James Wroe

James Wroe was born in Bradford in 1788. Wroe was a woolcomber and after moving to Manchester became involved in local politics. In 1818 Wroe helped John Knight, Joseph Johnson and John Saxton to start the radical newspaper, the Manchester Observer. James Wroe became the newspaper's first editor and within twelve months it was selling 4,000 copies a week. Although it started as a local paper, by 1819 it was sold in most of the large towns and cities in Britain. Henry Hunt called the Manchester Observer "the only newspaper in England that I know, fairly and honestly devoted to such reform as would give the people their whole rights."

In March 1819, Joseph Johnson, John Knight and James Wroe formed the Patriotic Union Society. All the leading radicals in Manchester joined the organisation. Johnson was appointed secretary of the Society and Wroe became treasurer. The main objective of the Patriotic Union Society was to obtain parliamentary reform and during the summer of 1819 it decided to invite Major Cartwright and Henry Orator Hunt to speak at a public meeting in Manchester. The men were told that this was to be "a meeting of the county of Lancashire, than of Manchester alone. I think by good management the largest assembly may be procured that was ever seen in this country." Cartwright was unable to attend but Hunt agreed and the meeting was arranged to take place at St. Peter's Field on 16th August.

Print of the Peterloo Massacre published by Richard Carlile
Print of the Peterloo Massacre published by Richard Carlile

James Wroe was at the St. Peter's Field and described the attack on the crowd in the next edition of the Manchester Observer and is believed to be the first person to describe the incident as the Peterloo Massacre. Wroe also produced a series of pamphlets entitled The Peterloo Massacre: A Faithful Narrative of the Events. The pamphlets, which appeared for fourteen consecutive weeks from 28th August, price twopence, had a large circulation, and played an important role in the propaganda war against the authorities. The government wanted revenge and Wroe was arrested and charged with producing a seditious publication. He was found guilty and sentenced to twelve months in prison, plus a £100 fine.

Wroe continued to be active in politics after the Peterloo Massacre. He edited the Manchester Observer until government fines forced him to give it up in February 1820. Wroe became a bookseller in Great Ancoats Street where he sold radical books and newspapers.
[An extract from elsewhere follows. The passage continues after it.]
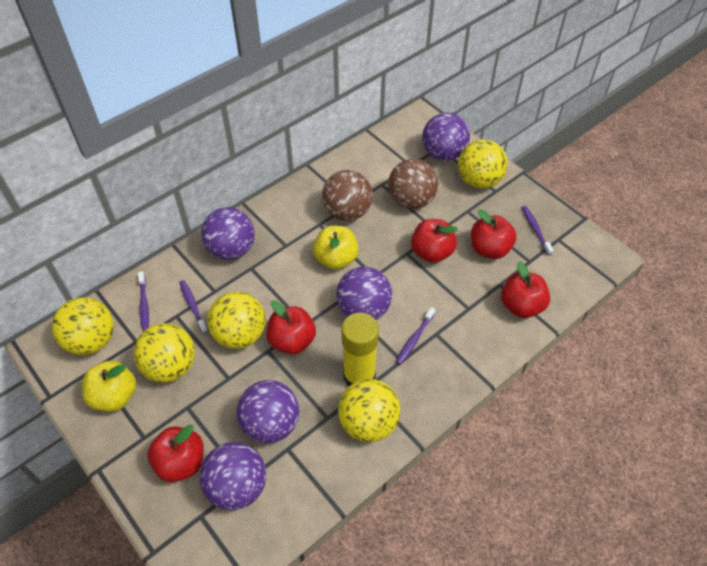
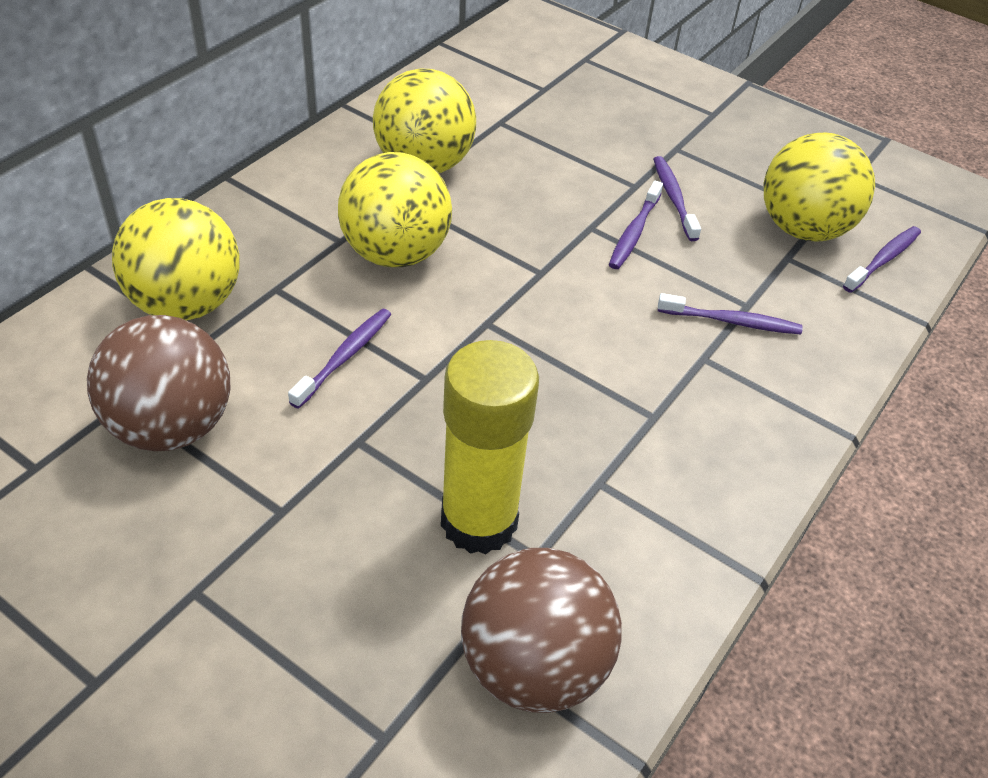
purple ball: 5 -> 0
purple toothbrush: 4 -> 5
red apple: 5 -> 0
yellow apple: 2 -> 0
yellow ball: 5 -> 4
In 1838 he was chosen as one of Manchester's delegates to the first Chartist National Convention.

James Wroe died in August 1844.

Primary Sources

(1) The Manchester Observer (21st August, 1819)

The morning of the 16th was hailed with exultation by the many thousands, whose feelings were powerfully excited on the occasion. At an early period numbers came pressing in from various and distant parts of the country, to witness the greatest and most gratifying assemblage of Britons, that was ever recorded in the annuals of our history. From Bolton, Oldham, Stockport, Middleton, and all the circumjacent country; from the more distant towns of Leeds, Sheffield, etc. came thousands of willing votaries to the shrine of sacred liberty; and at the period when the Patriotic Mr. Hunt and his friends had taken their station on the hustings, it is supposed that no less than 150,000 people were congregated in the area near St. Peter's Church.

Mr. Hunt ascended the hustings about half-past one o'clock, and after a few preliminary arrangements, proceeded to address the immense multitude, recommending peace and order for their government. Whilst thus engaged, and without the shadow of disorder occurring or likely to occur, we were surprised, though not alarmed, at perceiving a column of infantry take possession of an opening in the assembly.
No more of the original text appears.